Dalai Lama. Echec des négociations avec Pékin. Quel espoir ?

Cette semaine, la 9e série de pourparlers du cycle commencé en 2002, entre les envoyés du Dalai Lama et le gouvernement chinois, s’est terminée dans l’impasse. On ne voit pas en effet comment les positions très éloignées les unes des autres pourraient se rejoindre. Le Dalaï Lama, réaffirmant qu’il ne milite pas pour l’indépendance du Tibet et, se référant à la Constitution chinoise, réclame l’autonomie réelle du « Grand Tibet » qui regrouperait tout ou partie des provinces limitrophes peuplées de Tibétains (Gansu, Qinghai, Yunnan, Sichuan).

Fermeture politique et efforts de développement.

Quand on se souvient que Liu Xiabao vient d’être condamné à 11 ans de prison parce qu’en plus de la démocratie, il suggérait la mise en place d’un Etat fédéral (cette référence était mentionnée dans les attendus du jugement), on comprendra que la Direction chinoise, dont la culture politique est très fortement centralisée, n’est pas prête à accepter l’autonomie d’une aussi vaste partie de la Chine.

C’est en tous cas ce qui ressort de la déclaration du Du Qinglin, Président de la Commission du Front Uni au Comité Central du Parti : « Il ne s’agit pas de dévoyer la Constitution. Les idées de « Grand Tibet » et de « large autonomie » sont contraires à la Constitution. Les négociations ne pourront reprendre que si le Dalai Lama les abandonnait complètement ».

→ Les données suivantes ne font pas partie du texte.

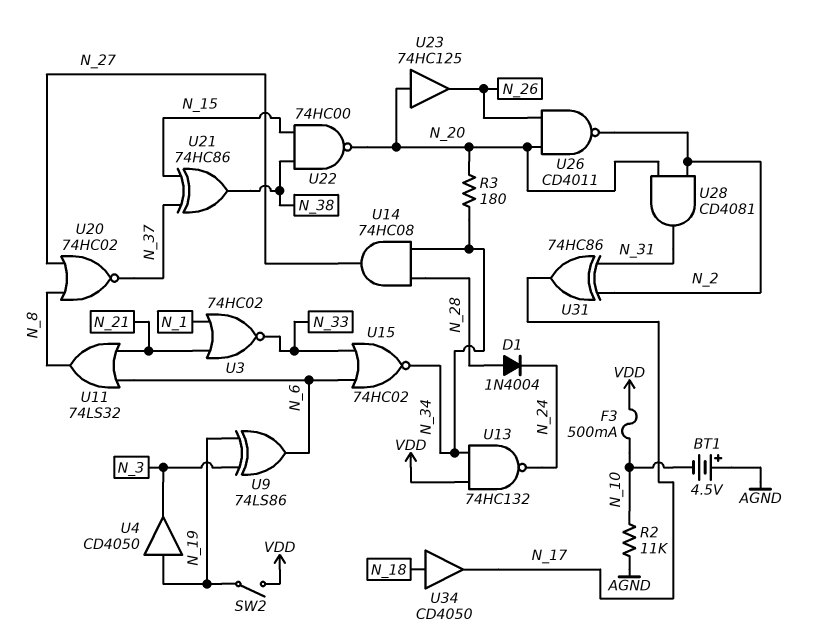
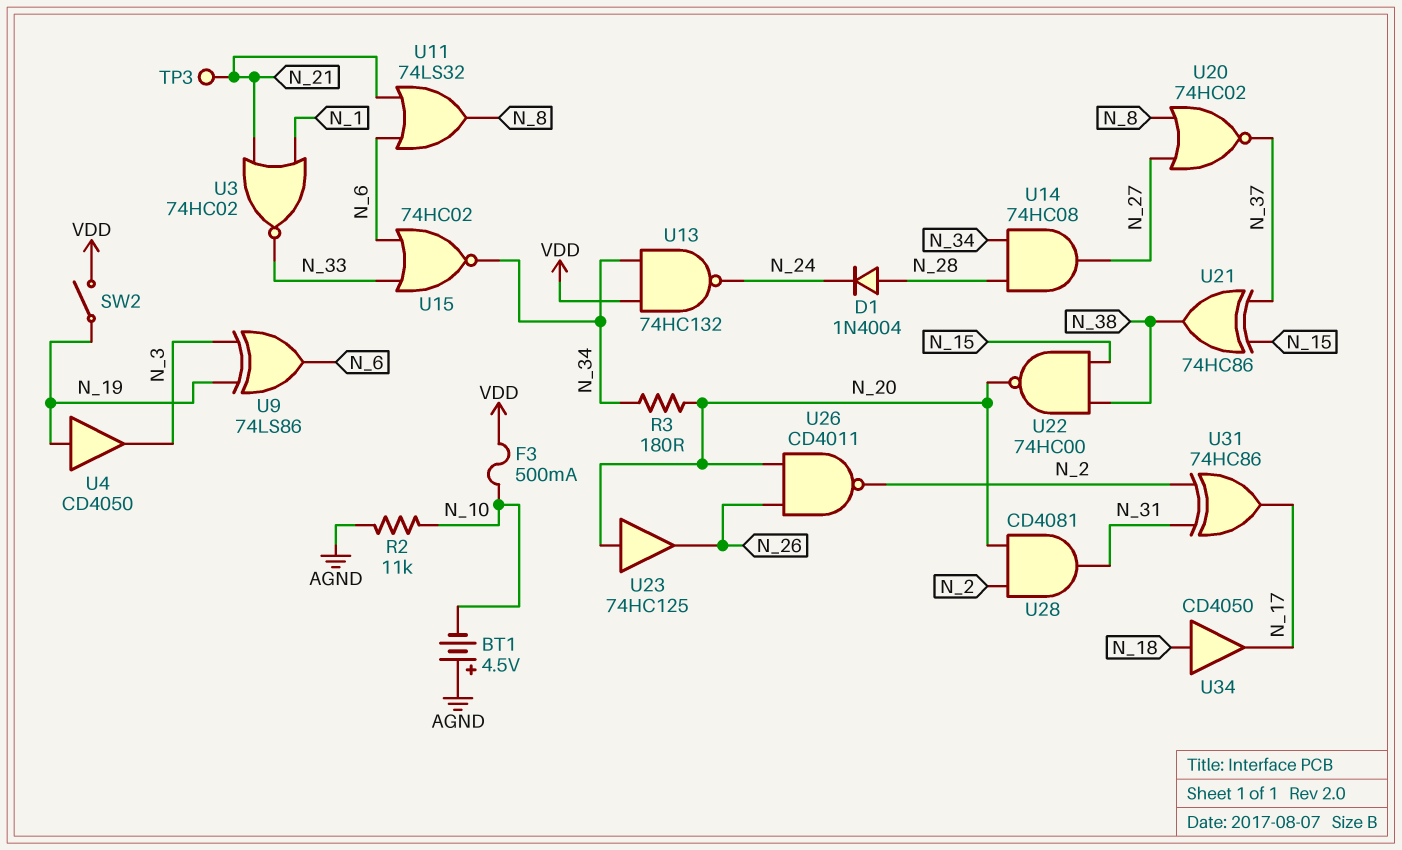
TP3: none -> test point (N_21)

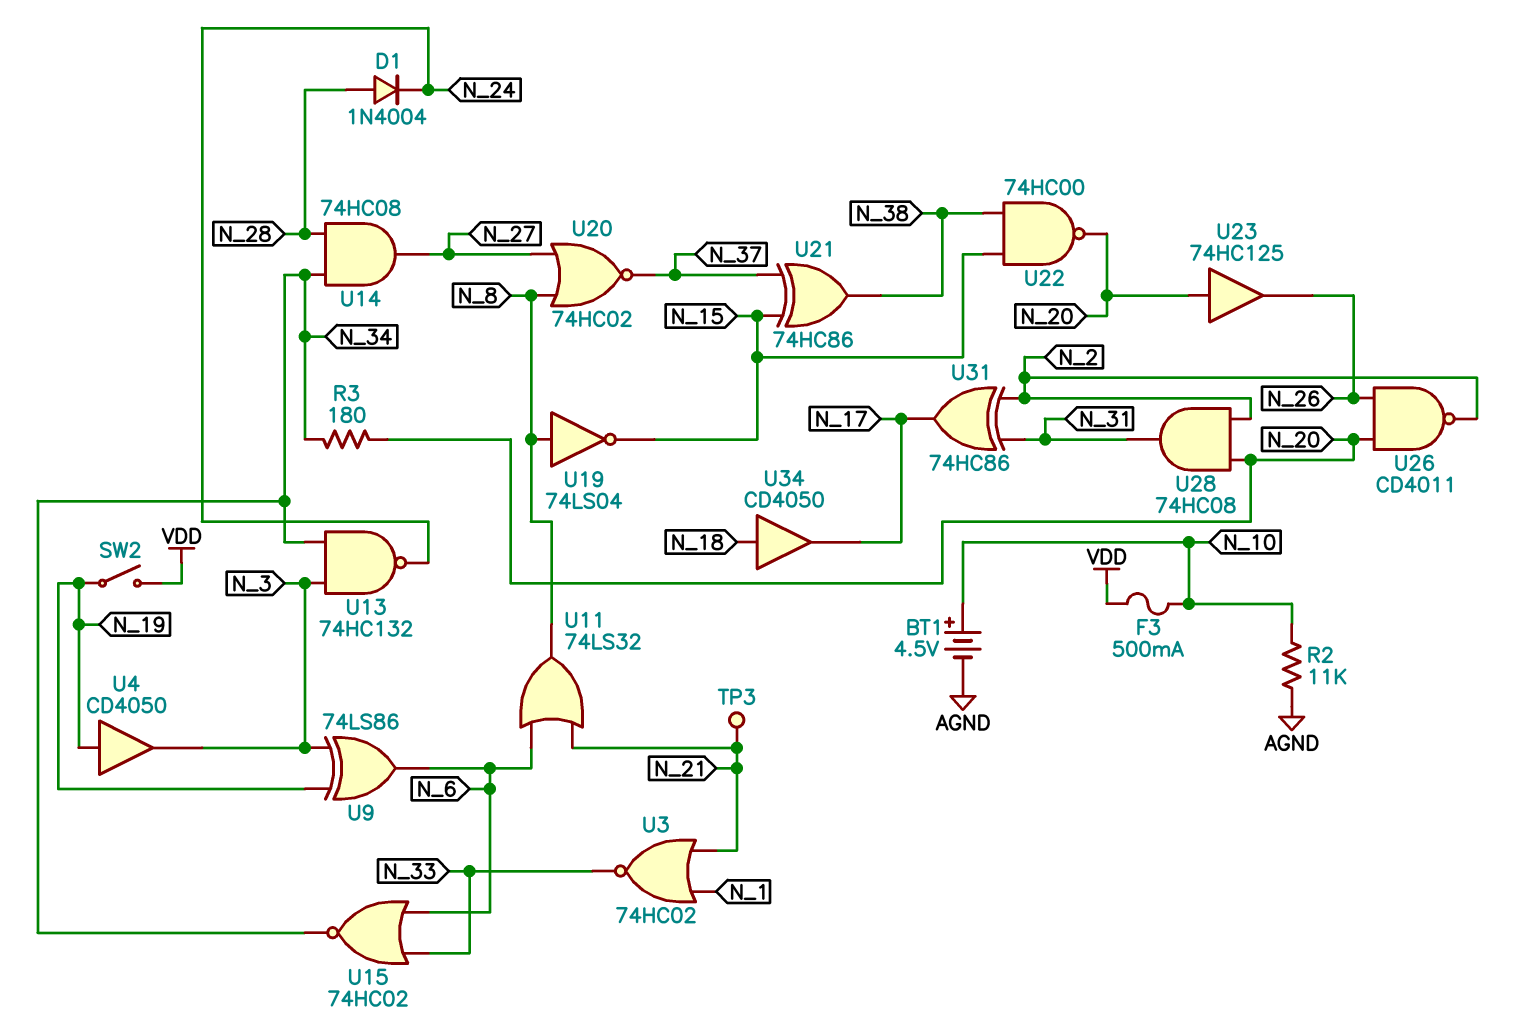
BT1: 4.5V (plus AGND, minus N_10) -> 4.5V (plus N_10, minus AGND)
U13: NAND 74HC132 (in N_34, in VDD, out N_24) -> NAND 74HC132 (in N_3, in N_34, out N_24)
U19: none -> NOT 74LS04 (in N_8, out N_15)
U28: AND CD4081 (in N_2, in N_20, out N_31) -> AND 74HC08 (in N_2, in N_20, out N_31)

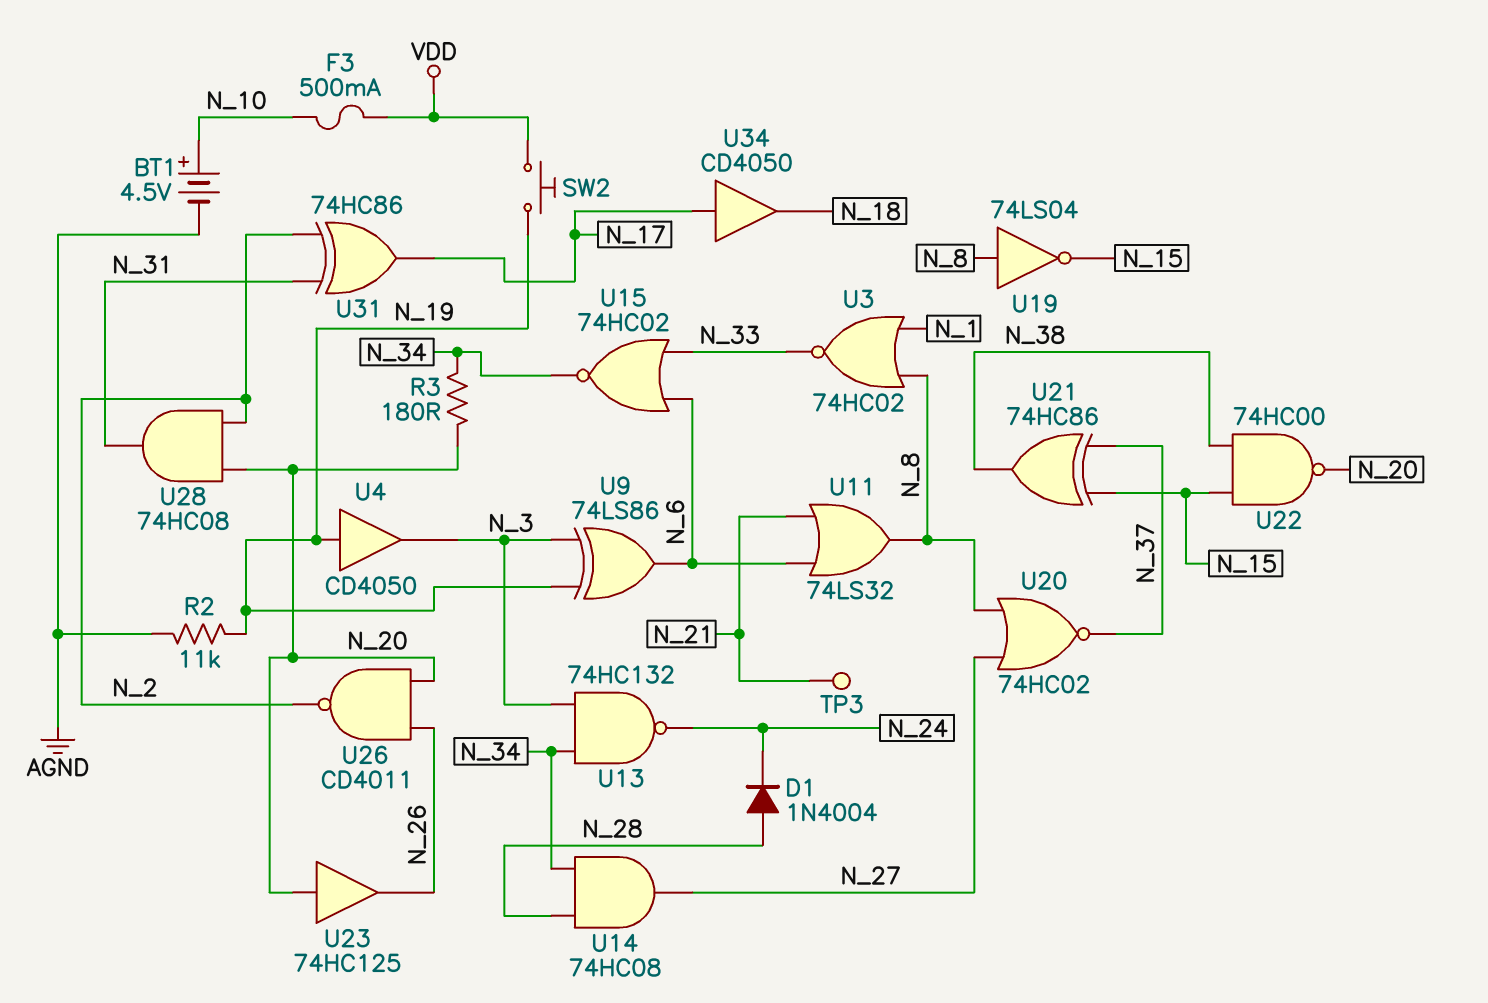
R2: 11k (AGND, N_10) -> 11k (AGND, N_19)
SW2: switch (N_19, VDD) -> button (N_19, VDD)
U3: NOR 74HC02 (in N_1, in N_21, out N_33) -> NOR 74HC02 (in N_1, in N_8, out N_33)
U34: buffer CD4050 (in N_18, out N_17) -> buffer CD4050 (in N_17, out N_18)

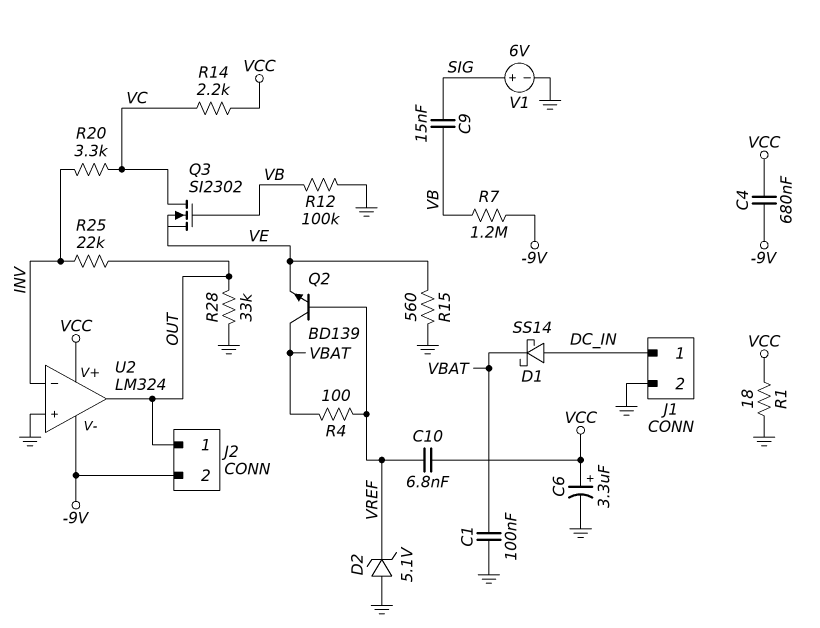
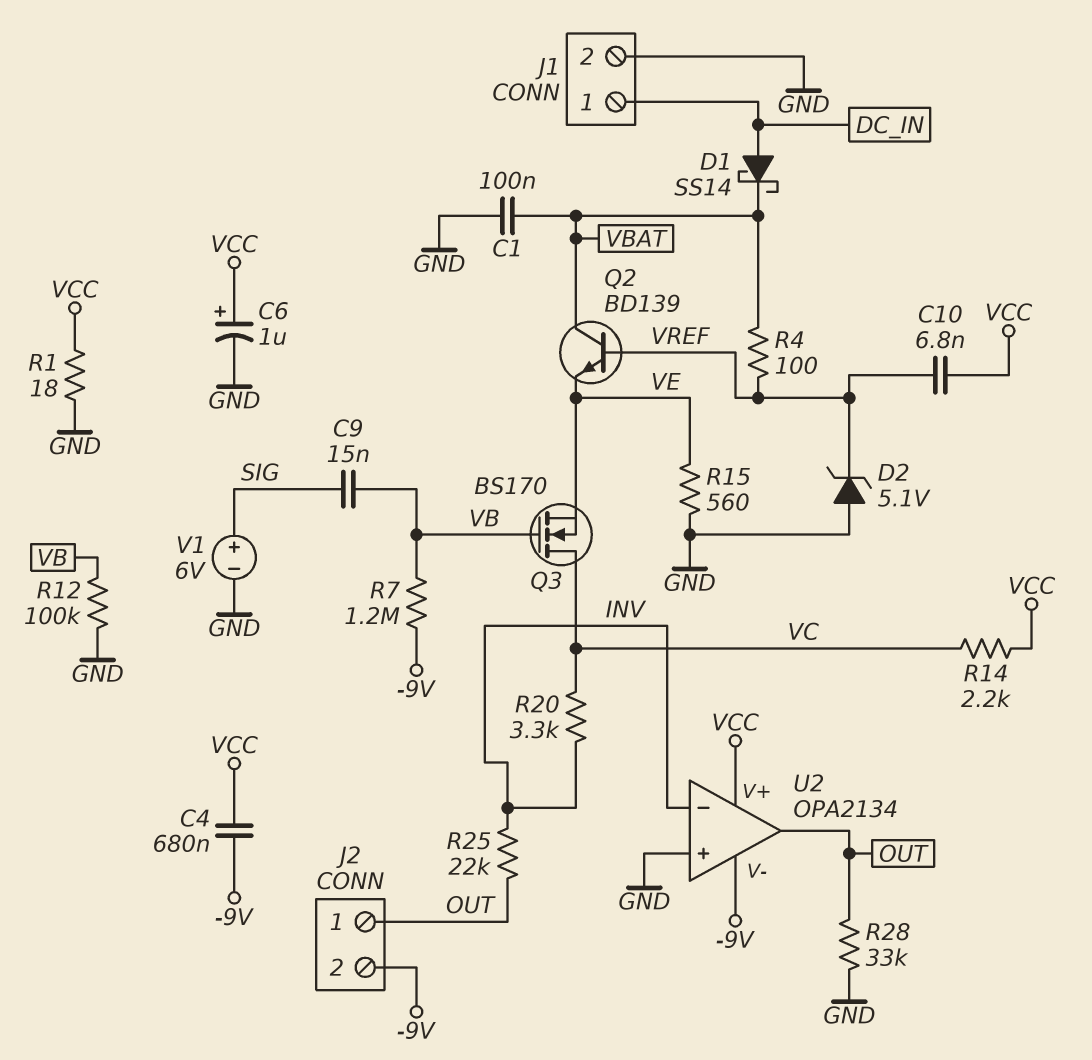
C6: 3.3uF (plus VCC, minus GND) -> 1uF (plus VCC, minus GND)
Q3: NMOS SI2302 (G VB, D VC, S VE) -> NMOS BS170 (G VB, D VC, S VE)
U2: LM324 -> OPA2134

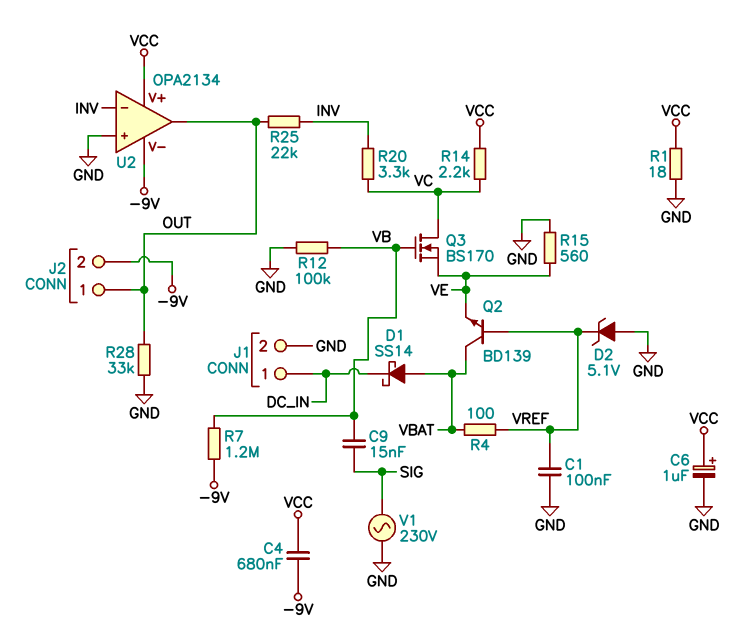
C1: 100nF (GND, VBAT) -> 100nF (GND, VREF)
C10: 6.8nF (VCC, VREF) -> none
D1: schottky SS14 (A DC_IN, K VBAT) -> schottky SS14 (A VBAT, K DC_IN)
V1: 6V (plus SIG, minus GND) -> AC 230V (GND, SIG)

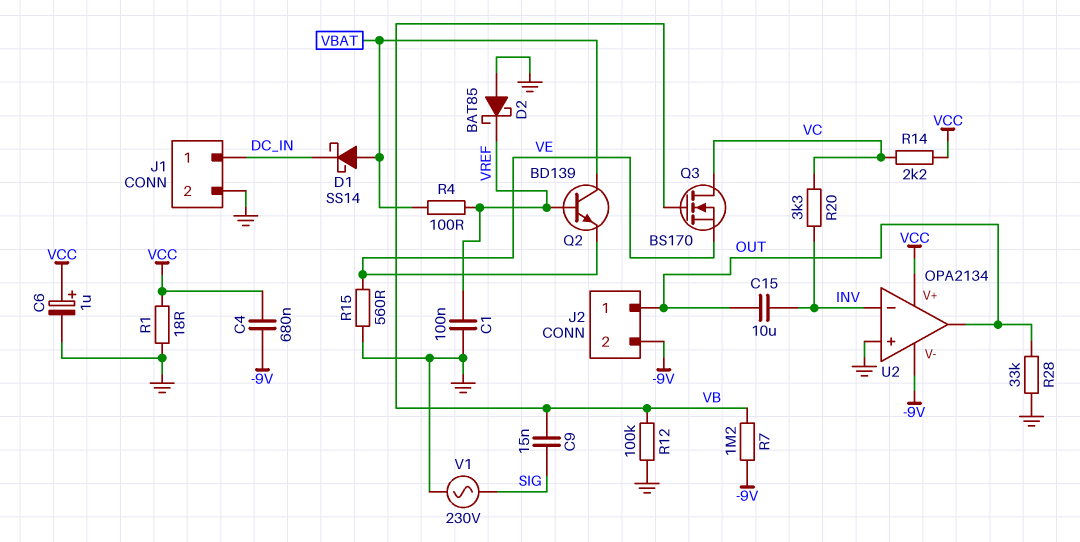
C15: none -> 10uF (INV, OUT)
D2: zener 5.1V (A GND, K VREF) -> schottky BAT85 (A GND, K VREF)
R25: 22k (INV, OUT) -> none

La brutale clarté de la position chinoise s’accompagne cependant de la publication par le gouvernement d’un plan massif de développement du Tibet, qui, selon les responsables, devrait permettre de mettre le PNB par habitant de la province au niveau des autres régions rurales de la Chine, dès 2020. La Chine consentirait en même temps un effort inédit d’infrastructures, destinées à mieux intégrer la région au reste de la Chine. Le plan ne dit cependant rien de la question religieuse et culturelle, qui se trouve pourtant à la racine des problèmes.

Son annonce coïncide avec la nomination au poste de gouverneur de la province (n°2 après le Secrétaire Général du Parti) d’un ancien militaire de l’ethnie tibétaine - Padma Choling 58 ans - bien connu de Hu Jintao. Sa nomination peut confirmer le souci de vigilance sécuritaire et la détermination de Pékin de plus se laisser surprendre.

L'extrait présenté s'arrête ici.